Le lendemain j'ai pris mon sac, mon courage à bras le corps et le chemin de la villa. Non pour m'y réinstaller mais pour préparer un ballot d'affaires. Mingus, dessoûlé, se tenait immobile sur la terrasse. Son maintien était crispé, son teint de craie, son regard incertain. Désolé, sans doute.
Il a tenté de me parler. J'étais fatiguée des mots qui ne mènent nulle part, des promesses cent fois répétées et jamais tenues, si fatiguée que je n'ai même pas répondu. Hargneuse boule de chagrin, je traversais les pièces au galop militaire. Jetais dans mon sac, pêle-mêle, au hasard, des robes, des flacons, des tee-shirts et des câbles d'ordinateur.
Il a tenté de m'enlacer. J'ai reculé en hurlant :
- Stay away ! Don't touch me !
Son visage s'est brutalement décomposé.
Il a compris. Il a pleuré. Lui si grand se tenait voûté dans mes pas, recroquevillé comme un gosse, paumes jointes sur le ventre en une inutile supplique.
Il était trop tard. Quelque chose s'était cassé sans possible retour ni espoir de réparation. Les restes de ma confiance déjà malmenée. Mes sentiments qui, de désappointement en dispute, s'étaient effilochés. Le respect qu'il n'avait pas su me témoigner surtout en un jour si particulier.
La semaine suivante je lui écrirais qu'il avait eu le droit à toutes les erreurs, sauf à celle-là. Parce que celle-là me condamnait pour longtemps, toujours peut-être, à me souvenir des obsèques de ma mamie comme d'une violence. Violence de ses mots ricochant sur ma peine, violence de ses cris me poursuivant sur la route.
Mes oncles m'avaient privée de la cérémonie, Mingus du recueillement.
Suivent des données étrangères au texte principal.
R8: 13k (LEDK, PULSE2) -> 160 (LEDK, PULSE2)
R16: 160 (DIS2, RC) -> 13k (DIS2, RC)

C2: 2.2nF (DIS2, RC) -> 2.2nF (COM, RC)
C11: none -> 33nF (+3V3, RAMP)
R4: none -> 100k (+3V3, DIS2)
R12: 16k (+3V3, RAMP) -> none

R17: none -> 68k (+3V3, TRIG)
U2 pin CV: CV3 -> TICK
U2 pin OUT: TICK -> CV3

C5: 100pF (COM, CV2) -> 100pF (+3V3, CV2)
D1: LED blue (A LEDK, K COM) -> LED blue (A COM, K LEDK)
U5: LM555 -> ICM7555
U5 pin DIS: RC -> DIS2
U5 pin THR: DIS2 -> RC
Ni hommage ni célébration, juste une fuite honteuse, infâmante, à l'aveugle dans le noir.
C'était décidé. Notre histoire s'arrêtait là. Sur une île des Philippines que Mingus n'aimait pas et n'habitait que pour moi. Dans une villa choisie ensemble un mois plus tôt, tout au bonheur et à l'excitation d'avoir enfin trouvé un vrai chez nous. Deux chambres, un grand salon, une cuisine équipée, une terrasse ombragée de rideaux que j'avais cousus. Du beau, du neuf sertis dans un jardin tropical, avec piscine partagée entre tous les résidents. Un luxe que jamais encore nous n'avions connu et dont nous aurions à peine osé rêver.
Et malgré moi, un hasard, un signe, un de plus, qui s'imposait : j'avais rencontré Mingus à la date anniversaire de la mort de la mère ; je le quittais lors des funérailles de ma grand-mère. Troublantes coïncidences auxquelles je ne pouvais assigner un sens - s'il en est un. Étrange histoire enclose entre deux décès et ne survivant à aucun.
Bien qu'à contrecoeur, Mingus avait respecté mon souhait : à mon retour, la maison était vide. Vide mais sale, son sol maculé, ses poubelles pleines, son odeur putride. Sur le carrelage, une coquille d'oeuf éclatée remplie de fourmis. Partout, de la vaisselle, des vêtements, des bouts d'objets désassemblés.
Je m'assis au milieu du chaos. Désespérée mais encore plus furieuse contre cet homme qui laissait un tel bordel dans son sillage. J'avais d'autres batailles à mener que celles du balai, d'autres épreuves à affronter, d'autres chagrins desquels me consoler.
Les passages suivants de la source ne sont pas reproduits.